Overlap coupling constant¶
This approach has been found to perform very well for a range of systems.
However, it has one major limitation: it can only be used if the two diabatic
states have different energies. In addition to the two cDFT states/objects
also a normal DFT calculator without any constraints is needed. The coupling
constant is computed using get_migliore_coupling
.
Additional comments¶
In [2] the coupling constants were computed by computing all-electron
wave functions on a grid. However, this is quite slow and much faster
implementation utilizing only pseudo wave functions and atomic corrections
has been added.
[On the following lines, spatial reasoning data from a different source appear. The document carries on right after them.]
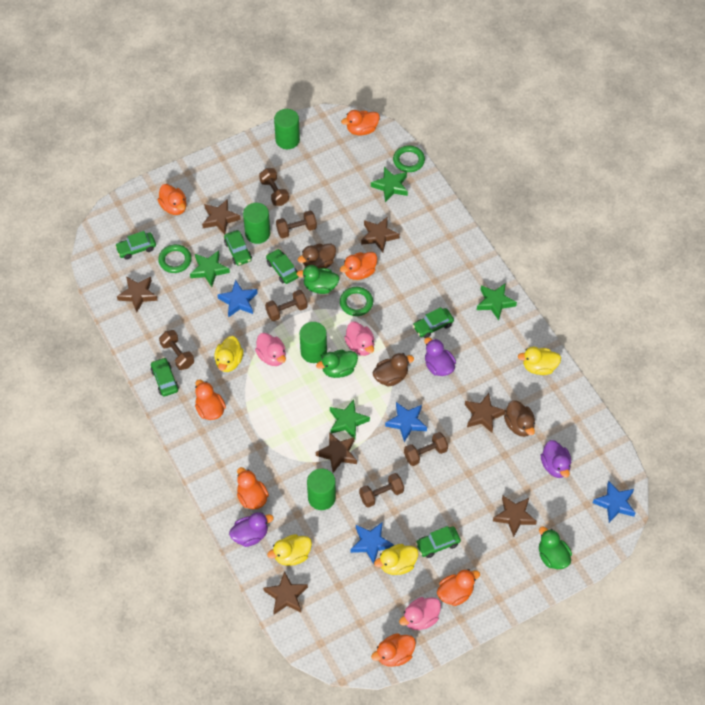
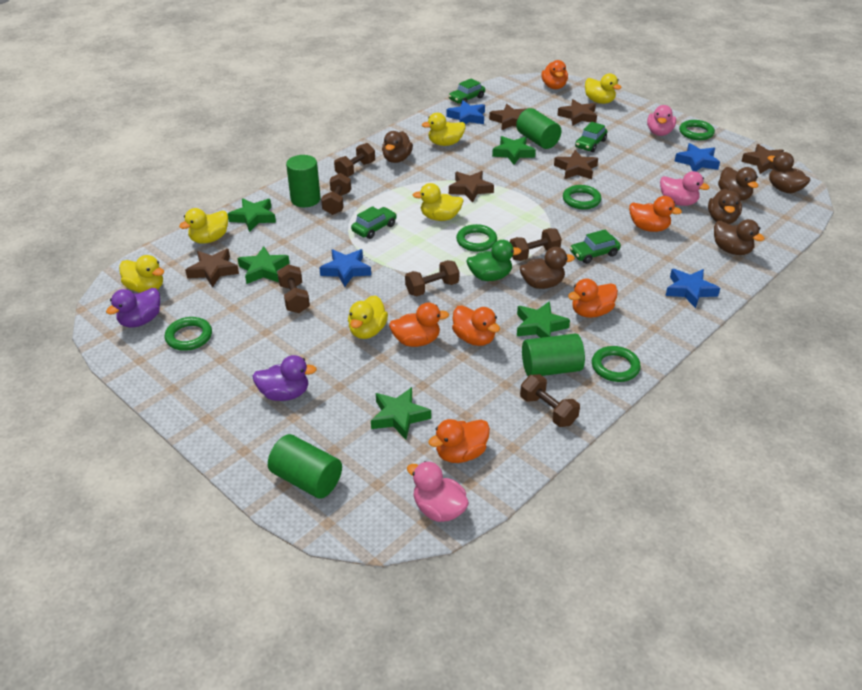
brown duck: 3 -> 6
brown star: 7 -> 6
green car: 6 -> 4
green duck: 3 -> 1
green ring: 3 -> 5
green star: 4 -> 5
orange duck: 7 -> 6
purple duck: 3 -> 2
yellow duck: 4 -> 6

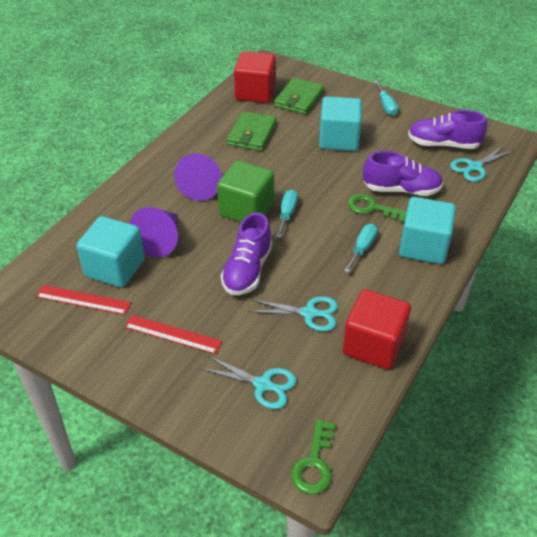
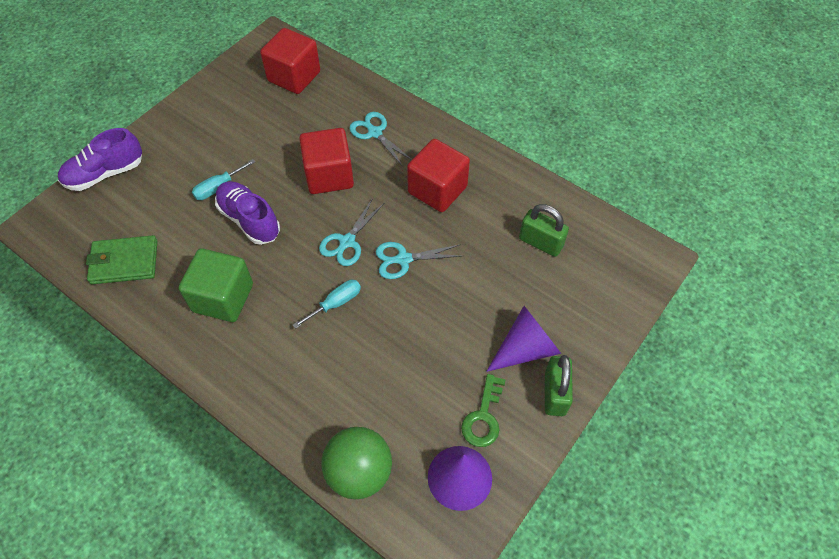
green ball: 0 -> 1
green key: 2 -> 1
green padlock: 0 -> 2
green wallet: 2 -> 1
purple shoe: 3 -> 2
red cube: 2 -> 3
red ruler: 2 -> 0
turquoise cube: 3 -> 0
turquoise screwdriver: 3 -> 2

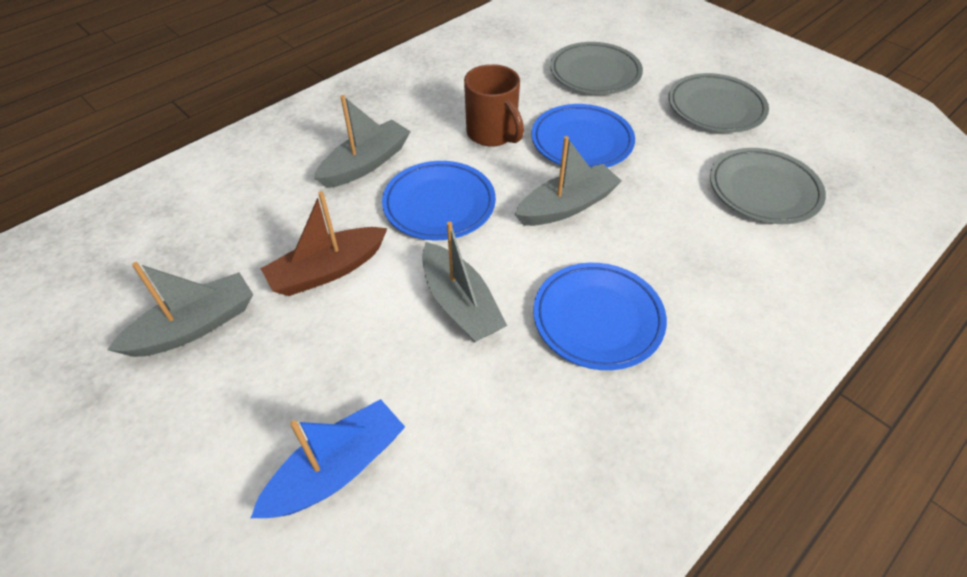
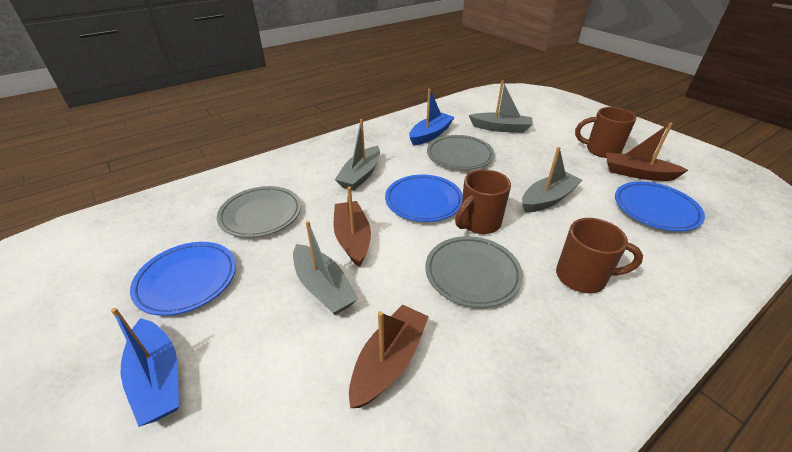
blue boat: 1 -> 2
brown boat: 1 -> 3
brown mug: 1 -> 3

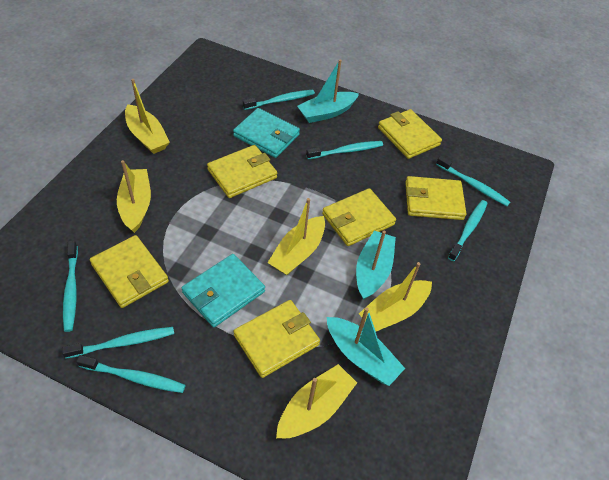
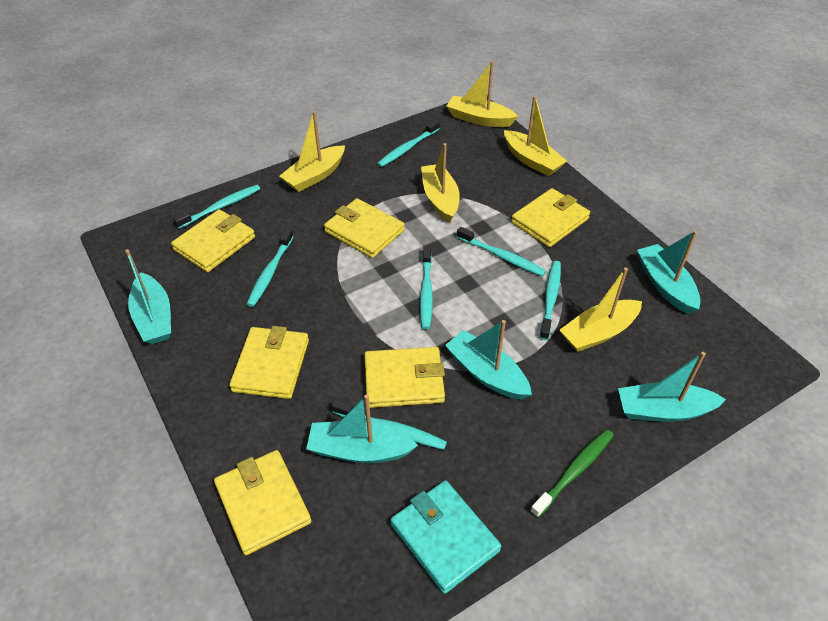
green toothbrush: 0 -> 1
turquoise boat: 3 -> 5
turquoise wallet: 2 -> 1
For the tested cases both give equally good values for the
coupling constant. Hence, it is recommended to use the pseudo wave functions
which is set by AE=False
.
The quantities needed for computing the coupling constants can be parallellized only over the grid.
Example of hole transfer in \(He_2^+\)¶
Both the cDFT calculation and extraction of the coupling element calculation are demonstrated for the simple \(He_2^+\) system.
from ase import Atoms
from gpaw import GPAW, FermiDirac, Davidson, Mixer
from gpaw.cdft.cdft import CDFT
from gpaw.cdft.cdft_coupling import CouplingParameters
# Set up the system
distance = 2.5
sys = Atoms('He2', positions=([0., 0., 0.], [0., 0., distance]))
sys.center(3)
sys.set_pbc(False)
sys.set_initial_magnetic_moments([0.5, 0.5])
# Calculator for the initial state
calc_a = GPAW(
h=0.2,
mode='fd',
basis='dzp',
charge=1,
xc='PBE',
symmetry='off',
occupations=FermiDirac(0., fixmagmom=True),
eigensolver=Davidson(3),
spinpol=True, # only spin-polarized calculations are supported
nbands=4,
mixer=Mixer(beta=0.25, nmaxold=3, weight=100.0),
txt=f'He2+_initial_{distance:3.2f}.txt',
convergence={
'eigenstates': 1.0e-4,
'density': 1.0e-1,
'energy': 1e-1,
'bands': 4})
# Set initial state cdft
cdft_a = CDFT(
calc=calc_a,
atoms=sys,
charge_regions=[[0]], # choose atom 0 as the constrained region
charges=[1], # constrain +1 charge
charge_coefs=[2.7], # initial guess for Vc
method='L-BFGS-B', # Vc optimization method
txt=f'He2+_initial_{distance:3.2f}.cdft', # cDFT output file
minimizer_options={'gtol': 0.01}) # tolerance for cdft
# Get cdft energy
sys.calc = cdft_a
sys.get_potential_energy()
# the same for the final state
calc_b = GPAW(h=0.2,
mode='fd',
basis='dzp',
charge=1,
xc='PBE',
symmetry='off',
occupations=FermiDirac(0., fixmagmom=True),
eigensolver=Davidson(3),
spinpol=True,
nbands=4,
mixer=Mixer(beta=0.25, nmaxold=3, weight=100.0),
txt=f'He2+_final_{distance:3.2f}.txt',
convergence={
'eigenstates': 1.0e-4,
'density': 1.0e-1,
'energy': 1e-1,
'bands': 4})
cdft_b = CDFT(
calc=calc_b,
atoms=sys,
charge_regions=[[1]], # choose atom 1
charges=[1], # constrained charge +1
charge_coefs=[2.7],
method='L-BFGS-B',
txt=f'He2+_final_{distance:3.2f}.cdft',
minimizer_options={'gtol': 0.01})
sys.calc = cdft_b
sys.get_potential_energy()
# Now for the coupling parameter
coupling = CouplingParameters(cdft_a, cdft_b, AE=False) # use pseudo orbitals
H12 = coupling.get_coupling_term() # use original cDFT method
The most important cDFT results are found in the .cdft files. For instance, the errors, iterations, and cDFT parameters are shown. Also, the energy can be found in this file. The most relevant energy is the Final cDFT Energy (not the free energy).